我编写了 3 个函数来计算元素在列表中出现的次数。
我尝试了各种输入并对其进行了分析,但我仍然不知道哪个函数在堆栈使用效率和时间效率方面是最好的。请帮帮我。
;; Using an accumulator
(defn count-instances1 [a-list an-element]
(letfn [(count-aux [list-aux acc]
(cond
(empty? list-aux) acc
:else (if (= (first list-aux) an-element)
(count-aux (rest list-aux) (inc acc))
(count-aux (rest list-aux) acc))))]
(count-aux a-list 0)))
;; Normal counting
(defn count-instances2 [a-list an-element]
(cond
(empty? a-list) 0
:else
(if (= (first a-list) an-element )
(+ 1 (count-instances2 (rest a-list) an-element))

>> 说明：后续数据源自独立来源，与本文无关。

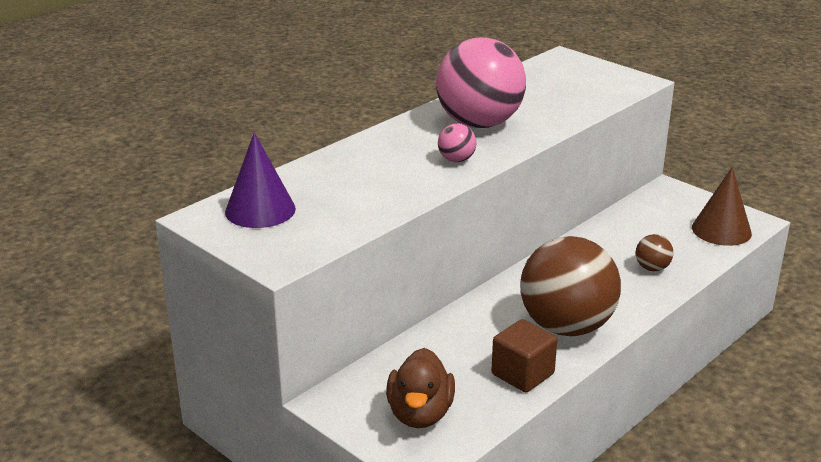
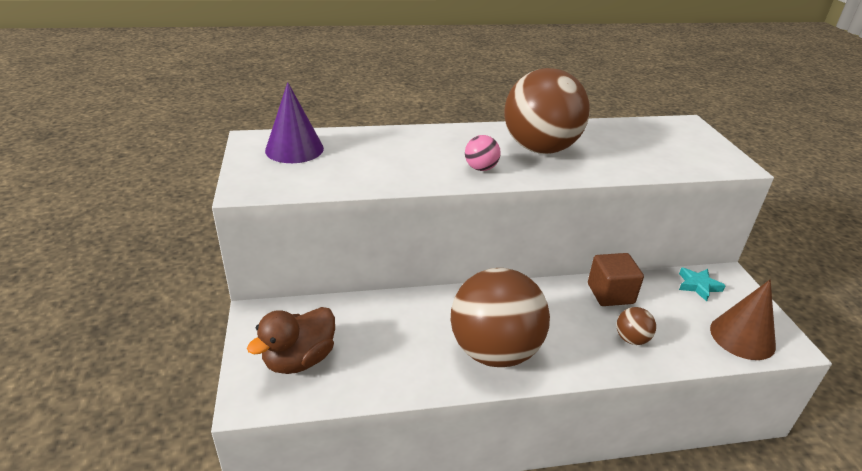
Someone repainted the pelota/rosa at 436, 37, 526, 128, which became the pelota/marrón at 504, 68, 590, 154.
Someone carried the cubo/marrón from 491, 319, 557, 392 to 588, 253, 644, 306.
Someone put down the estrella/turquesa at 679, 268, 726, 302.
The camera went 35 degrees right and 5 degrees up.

(count-instances2 (rest a-list) an-element))))
;; using loop. does this help at all?
(defn count-instances3 [a-list an-element]
(loop [mylist a-list acount 0]
(if (empty? mylist)
acount
(if (= (first mylist) an-element)
(recur (rest mylist)(inc acount))
(recur (rest mylist) acount)))))
循环/递归版本是正确的方法。由于 JVM 的限制,Clojure 无法优化尾部调用。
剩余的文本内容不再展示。